In April, I posted this question about the code below essentially asking, "Why does this work?" My objective was to impute means for a set of variables based on values in another data frame. It was working perfectly—for NA
values in test
, it grabbed the mean of that column in train
and replaced NA
with that value.
However, now it's only using the mean of the last column provided to the mutate_at function. So, previously the two NA
values in the income column of test
were replaced with 7.17 (the mean of train$income
). Now, they're replaced with 3.83 (the mean of train$home_value
). The two NA
values in the home value column of test
are also being replaced by 3.83 (as they were before).
- What change was made to a package that caused this code to behave differently?
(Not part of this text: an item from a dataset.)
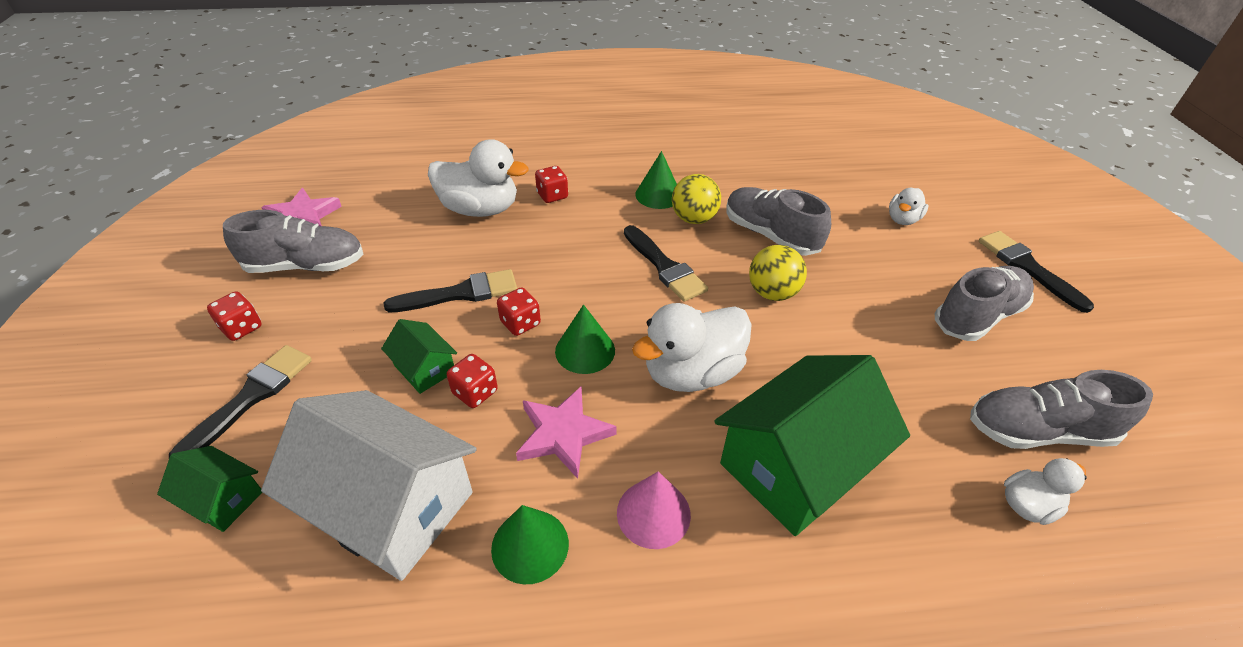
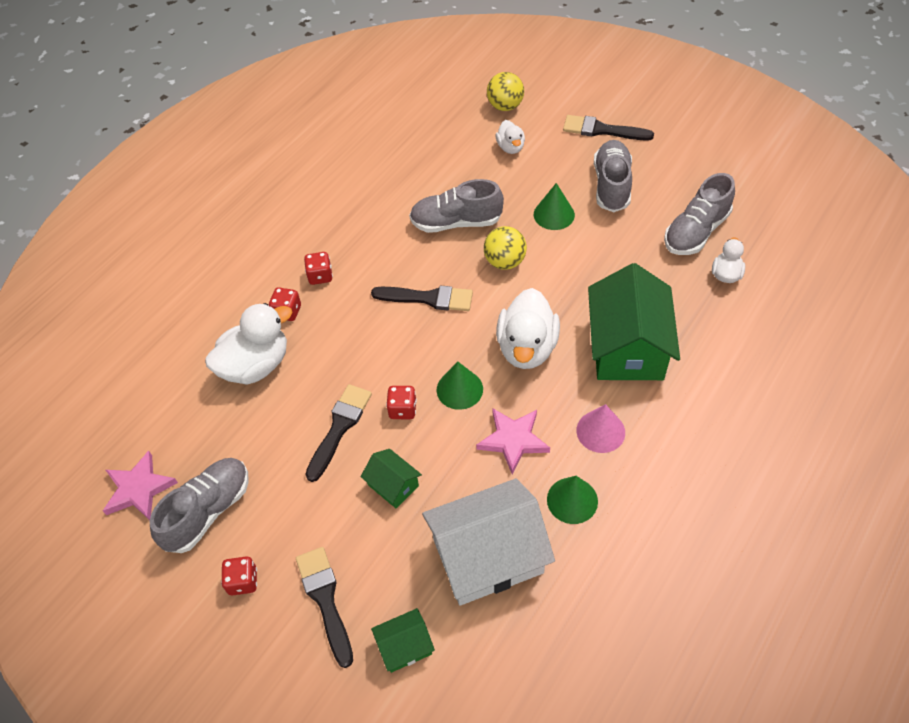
camera: 45 degrees left, 10 degrees up
(424, 368) = (393, 485): green house -> green house turned 45 degrees clockwise
(475, 392) = (440, 468): red dice -> red dice (320, 276)
(658, 195) = (353, 250): green cone -> green cone (554, 214)
(693, 219) = (399, 249): yellow ball -> yellow ball (505, 106)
- Is there another clean and neat solution that will accomplish my objective?
Thanks.
train <- tibble(income = c(10, 8, 7, 9, 4, 5),
children = c(3, 5, 2, 7, 9, 10),
home_value = c(4, 5, 8, 2, 4, 0))
test <- tibble(income = c(4, 5, 2, NA, 8, NA),
children = c(3, 5, 10, 2, 4, NA),
home_value = c(3, NA, NA, 4, 1, 5))
mvars <- c("income", "home_value")
test_imp <- test %>%
mutate_at(mvars,
list( ~ {
imp_mean <- train %>% pull(.) %>% mean(na.rm = TRUE)
if_else(is.na(.), imp_mean, .)
}))